Hypnotherapy is the use of hypnotism in a medical setting for the relief of physical and mental medical conditions. Pain relief is a major target of hypnotherapy; however, it also has a popular use in the relief of psychological problems such as smoking, eating disorders, and phobias. 

Hypnosis for Pain Relief

On July 2, 2004, the American Psychological Association published an article on hypnosis entitled Hypnosis for the Relief and Control of Pain. Citing studies done by psychologists Dr. Patterson and Mark Jensen, PhD, the article described how patients who were hypnotized experienced less pain, dizziness and vomiting and had reduced stays in the hospital. Even patients who were only moderately susceptible to hypnosis experienced relief from pain. This is a step forward for patients who would have had trouble keeping down harsh medications or those with allergic reactions. As well as being a good alternative or companion treatment to conventional pain killers, hypnosis is also shown to be less expensive.

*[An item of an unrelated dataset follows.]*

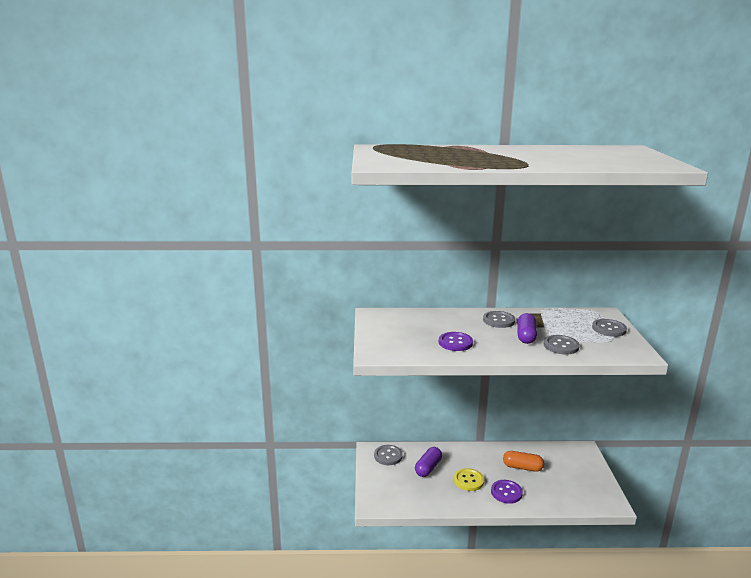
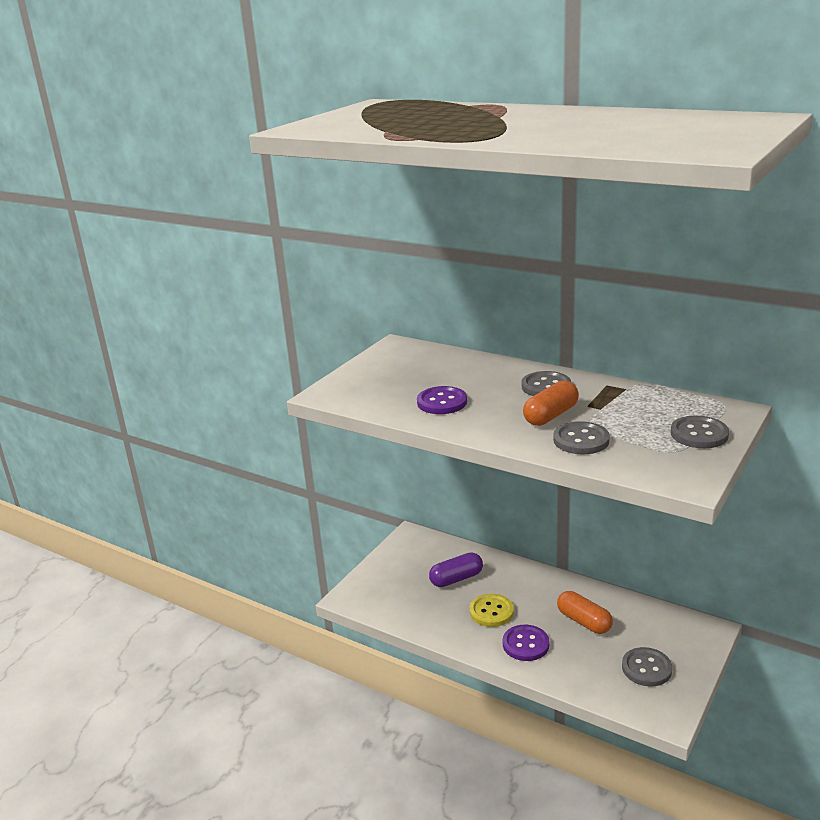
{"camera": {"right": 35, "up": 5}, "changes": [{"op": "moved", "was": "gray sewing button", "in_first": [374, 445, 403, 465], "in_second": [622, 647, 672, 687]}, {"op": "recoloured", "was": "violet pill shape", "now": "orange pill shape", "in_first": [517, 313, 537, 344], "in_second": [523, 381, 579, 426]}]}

Hypnosis for Psychological Therapy

When issues about one’s self image become difficult, hypnosis offers an alternative to common psychological help. Because hypnosis offers a calming state in which a patient can feel relaxed and think deeply, it has potential as a self help treatment. If an overweight person feels great distaste in exorcize they can simply practice hypnosis to overcome that distaste. By simply breathing, relaxing, focusing on the positive and telling themselves “I like this…” a patient can change your attitude and willingness to participate in something. Smokers often use hypnosis and other less conventional treatments such as acupuncture to help them to reach a frame of mind where they no longer crave cigarettes. It is this empowering aspect of hypnosis that lends itself so well to psychological therapy.

Many people experience health-care related phobias; fear of such health related things as doctors, dentists, hospitals, needles and disease, which can often restrict a patient’s willingness to seek medical help. However, with the help of self-hypnosis a patient can either go into a trance like state and think of good things to calm themselves or even, with the help of their psychologist, work with imagery and overcome their fear through exposure to the object of their phobia. This ability to be used as imagery therapy means that hypnosis lends its self very well to phobia treatment. It is also the application of good feelings during hypnotherapy that helps patients really overcome inappropriate fear.